Excellent news! I'll take a look at this soon.

warmwaffles avatar Sep 26 '22 19:09 warmwaffles

The busy_timeout here

        DBConnection.execute(conn, insert_query, [],
          busy_timeout: 50000,
          timeout: 1
        )

Has no effect on the query itself. The busy_timeout is used for only connecting to the database which runs PRAGMA busy_timeout = 50000

But that timeout is definitely something happening with the DBConnection pooling.

warmwaffles avatar Sep 27 '22 02:09 warmwaffles

@pavancse17 and @keatz55 right now if you keep your pool size at 1, this segfault won't occur.

I'm still in the process of trying to figure out where the address boundary error is happening precisely, but I am suspicious that it is around the open and closing of connections.

warmwaffles avatar Sep 27 '22 04:09 warmwaffles

I'm still looking in to this issue. Will need to probably utilize a custom compiled ERTS with valgrind compiled with it.

warmwaffles avatar Oct 03 '22 05:10 warmwaffles

I'm still having a difficult time trying to figure what exactly is causing this.

Here is the test that reproduces the issue.

https://github.com/elixir-sqlite/exqlite/compare/segfault-hunting

warmwaffles avatar Oct 24 '22 02:10 warmwaffles

I believe something funky is happening when a DBConnection times out. There is no callback to handle that defined upstream to allow for a graceful tear down of resources.

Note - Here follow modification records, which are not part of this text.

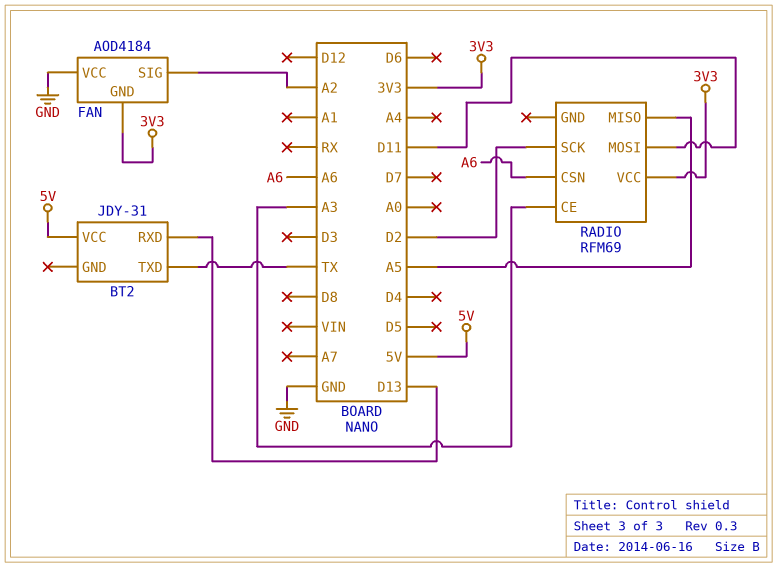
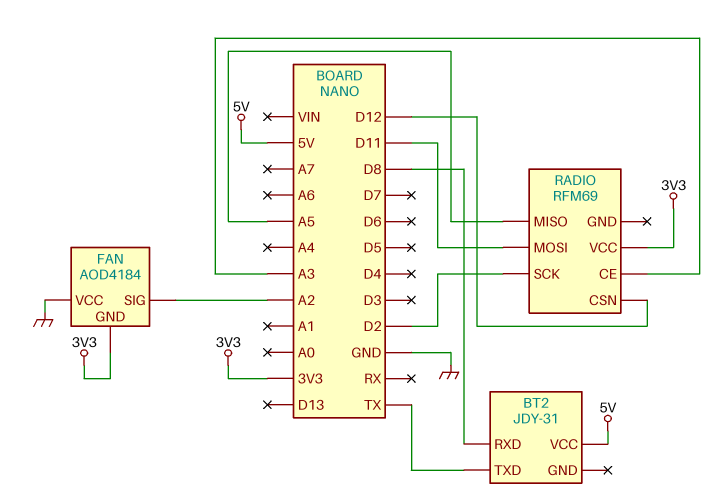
BT2 pin RXD: D13 -> D8
RADIO pin CSN: A6 -> D12

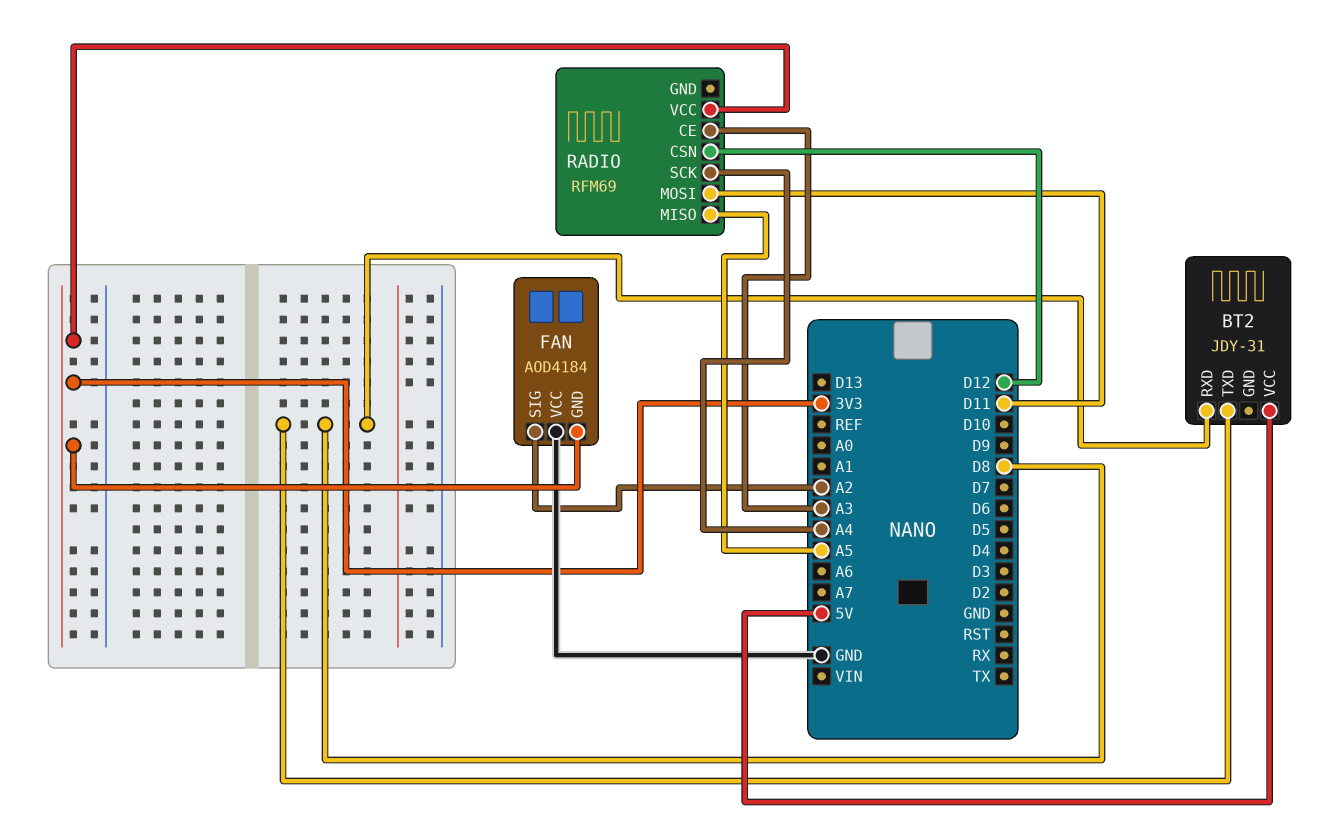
BT2 pin TXD: TX -> D8
RADIO pin SCK: D2 -> A4

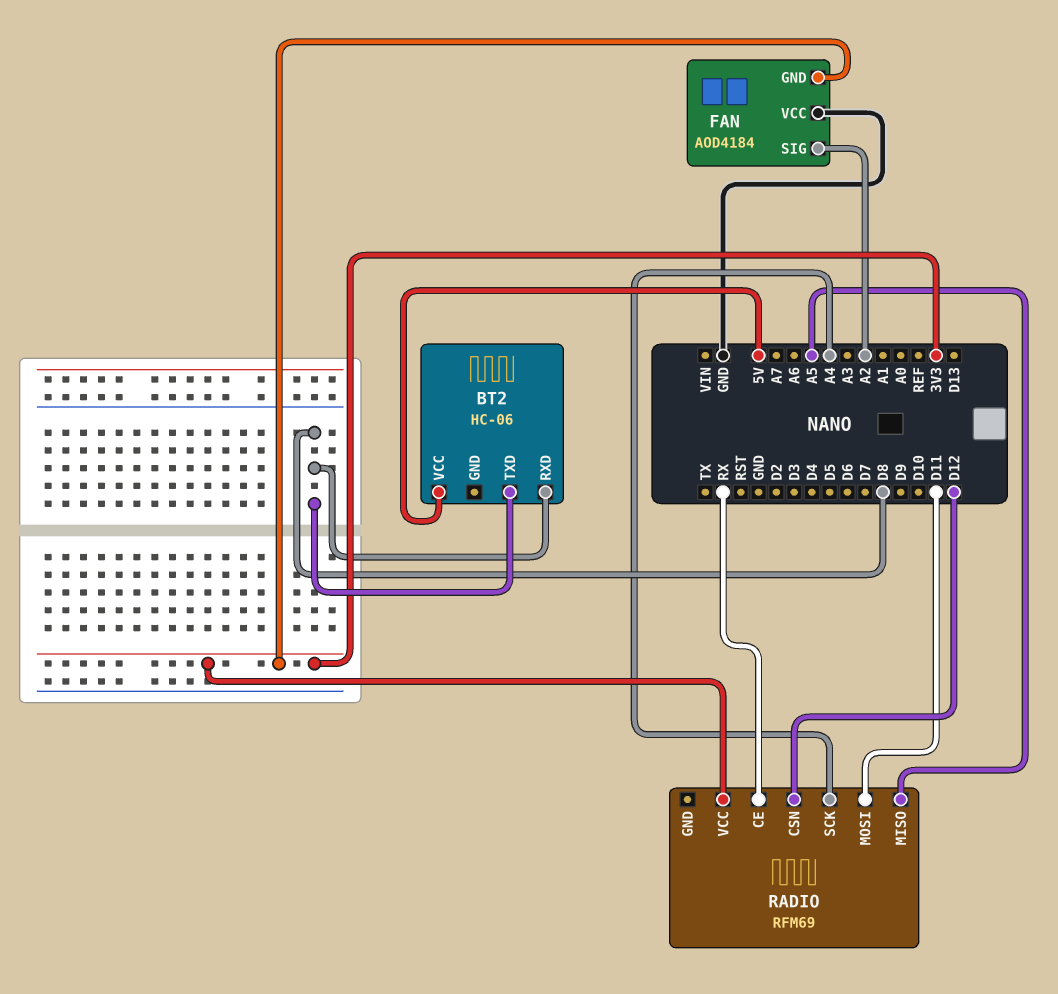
BT2: JDY-31 -> HC-06
RADIO pin CE: A3 -> RX

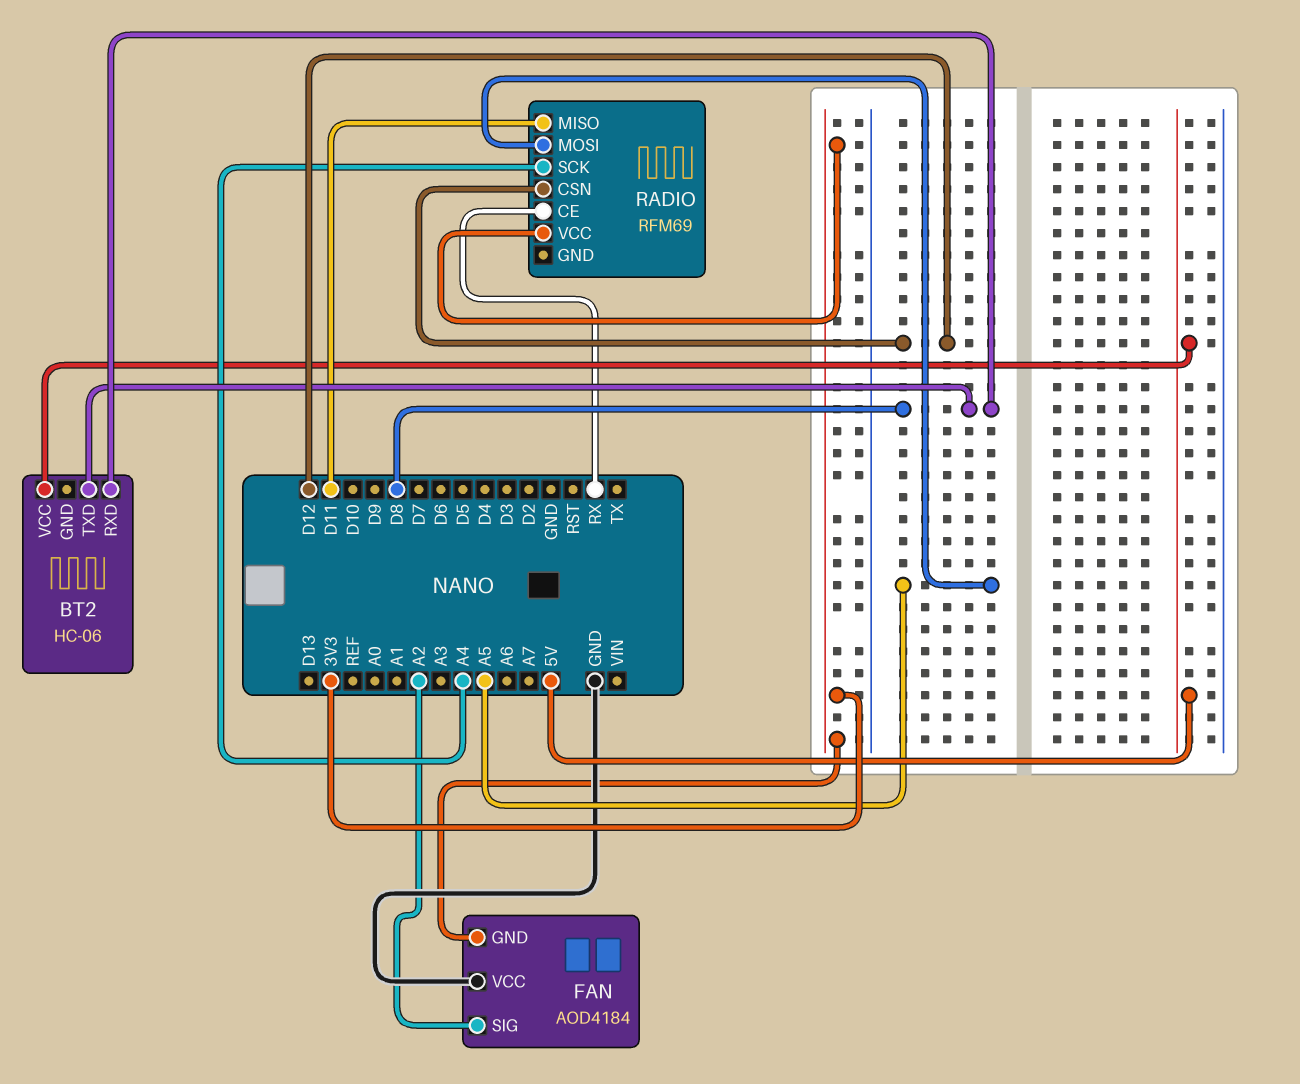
RADIO pin MISO: A5 -> D11
RADIO pin MOSI: D11 -> A5

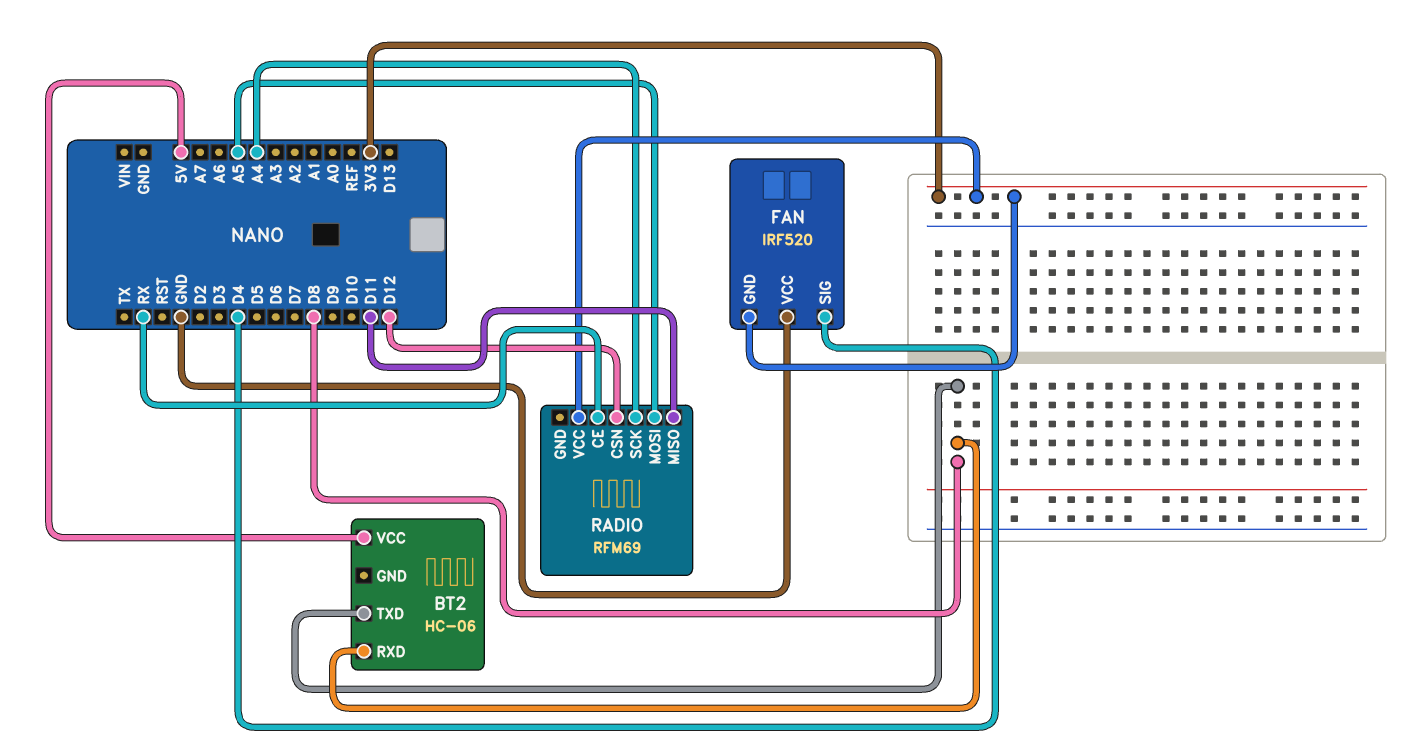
FAN: AOD4184 -> IRF520
FAN pin SIG: A2 -> D4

I don't have any concrete evidence yet, but I believe a reference to an sqlite database in memory is getting garbage collected when it shouldn't be, or a statement is getting garbage collected at the wrong time.

I do believe I am going to take some time and implement https://www.erlang.org/doc/man/erl_nif.html#enif_open_resource_type_x which has a ErlNifResourceDown callback that may be useful for this project to gracefully stop any running queries and do some better clean up.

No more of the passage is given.